Another approach involves institutional reforms. The government could develop clear pathways for converting honorary positions into regular posts with defined wages, contracts, and benefits. This would ensure that skill development initiatives translate into improved livelihoods rather than merely expanding the workforce without addressing structural inequities.

Finally, integrating the existing workforce would also improve service delivery outcomes. Workers who are already embedded within communities have strong trust networks and local knowledge. Leveraging these strengths can make India’s care ecosystem more efficient, inclusive, and sustainable while avoiding duplication of efforts in training new personnel.

The Union Budget’s proposal to train new caregivers highlights a significant paradox within India’s care economy. On one hand, the state recognises the growing demand for professional care services due to factors such as population ageing, rising healthcare needs, and expanding welfare programmes. On the other hand, it continues to rely on millions of existing frontline workers who remain underpaid and informally employed.

This paradox has several implications. First, it reveals an inconsistency in policy priorities. While the government invests in developing a skilled care workforce for the future, it does not adequately address the working conditions of the five million women already sustaining welfare programmes. Ignoring this workforce risks creating a dual system in which newly trained caregivers receive better opportunities while experienced workers remain marginalised.

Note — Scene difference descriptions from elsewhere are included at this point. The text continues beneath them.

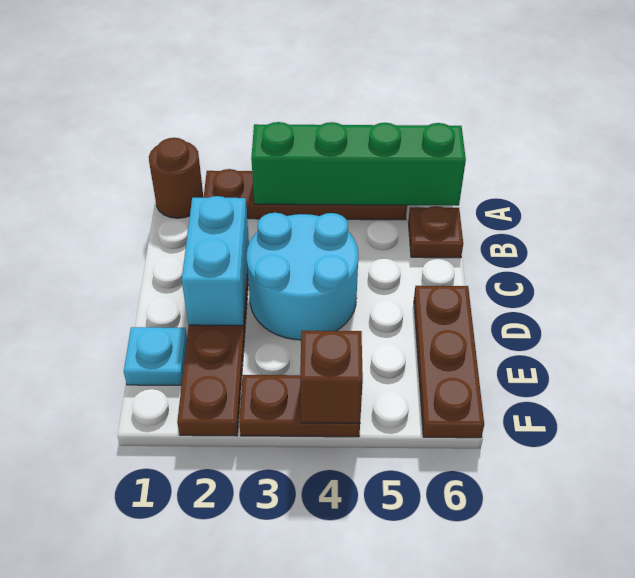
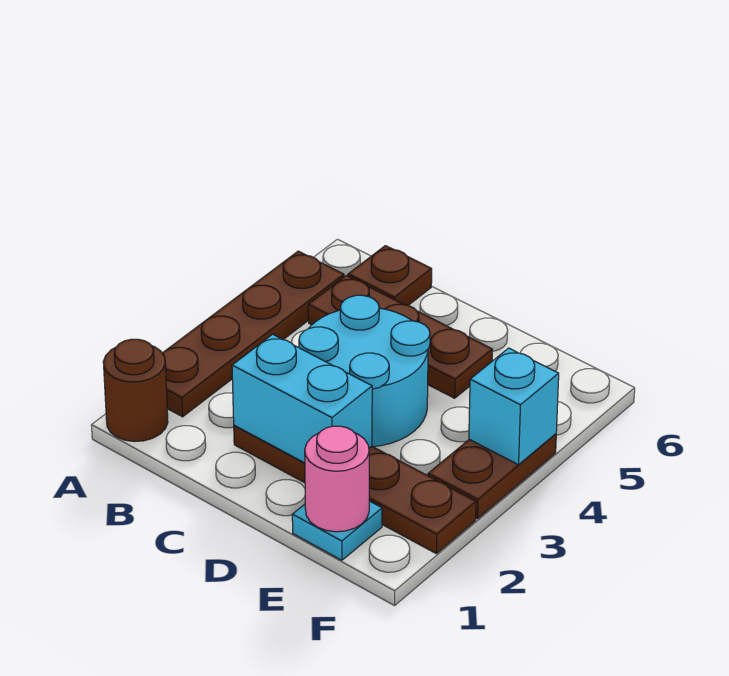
green brick A3:A6 level 2 -> none
brown plate D6:F6 level 1 -> brown plate B5:D5 level 1
none -> pink round brick E1 level 2
brown brick F4 level 2 -> cyan brick F4 level 2

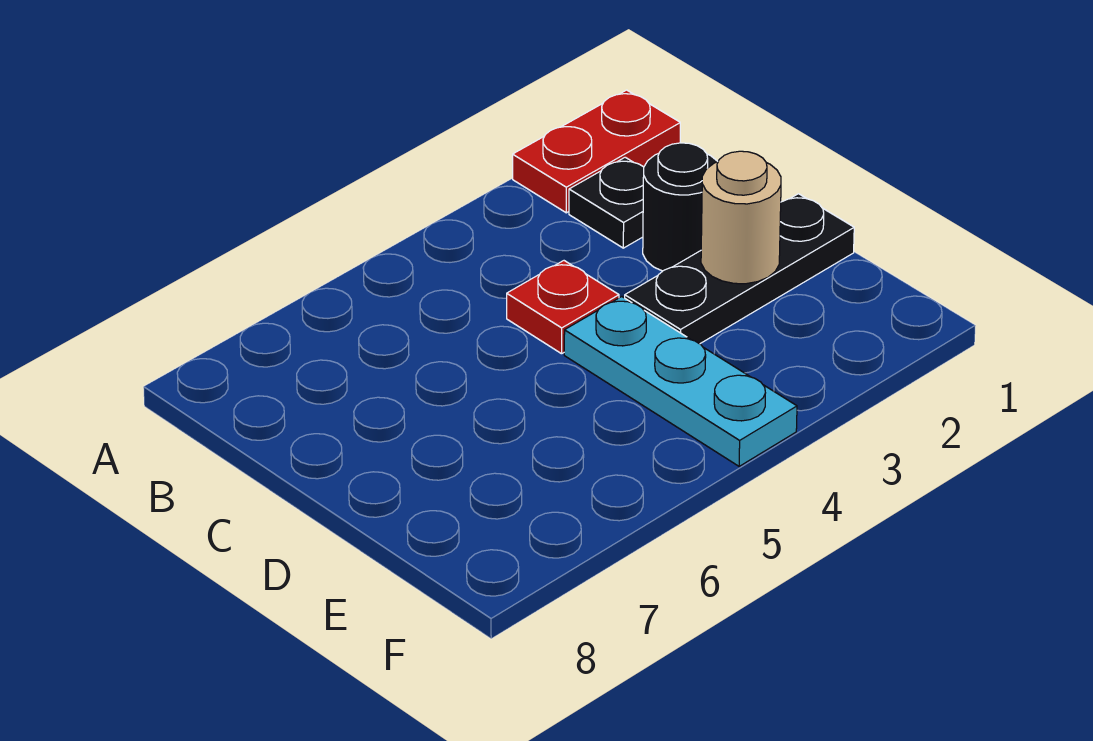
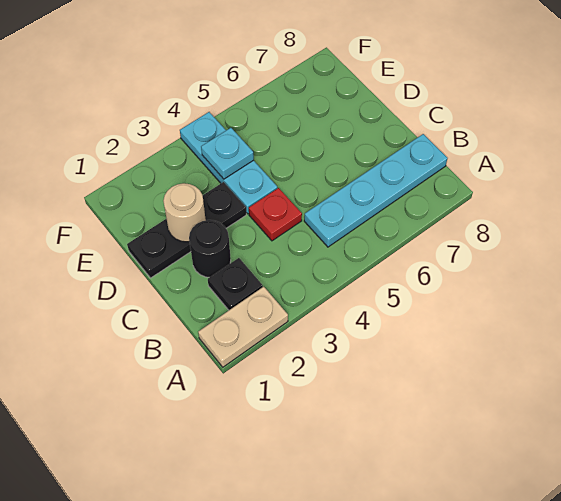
red plate A1:A2 level 1 -> tan plate A1:A2 level 1
none -> cyan plate B5:B8 level 1
none -> cyan plate E4 level 2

Second, the paradox exposes gendered biases in labour valuation. Since most frontline care workers are women, their labour is often treated as an extension of traditional caregiving roles rather than as professional work. This reinforces structural inequality and perpetuates the undervaluation of women’s contributions to public welfare.

However, the situation also presents an opportunity. If policymakers align new training initiatives with reforms in employment status and wages, the expansion of the care sector could generate both improved service delivery and inclusive economic growth. Thus, resolving this paradox requires integrating workforce development with labour rights and gender equality policies.

The Supreme Court’s 2025 judgment in Dharam Singh & Anr. vs State of U.P. & Anr. provides an important legal precedent in the debate surrounding the employment status of India’s frontline care workers. In this case, the Court held that work which is continuous, recurring, and central to the functioning of an institution cannot be treated as temporary indefinitely. This principle has significant implications for workers who have long been classified as volunteers despite performing essential duties.

Applying this reasoning to India’s care workforce reveals the structural contradiction in existing policies. ASHA workers, Anganwadi workers, and mid-day meal staff perform duties that are integral to the implementation of major government programmes such as the National Health Mission and ICDS. Their roles are not occasional or voluntary; rather, they involve regular responsibilities such as monitoring health indicators, delivering nutrition services, and coordinating welfare schemes.

The judgment therefore strengthens the argument that such workers should receive formal recognition, fair wages, and employment protections. It also provides legal grounds for policy reforms that convert honorary positions into permanent posts. If implemented effectively, the ruling could reshape India’s care economy by aligning labour practices with constitutional principles of dignity, equality, and social justice.

In this sense, the Dharam Singh case represents more than a legal decision; it offers a framework for rethinking how the state values and compensates the labour of millions of women who sustain the country’s welfare architecture.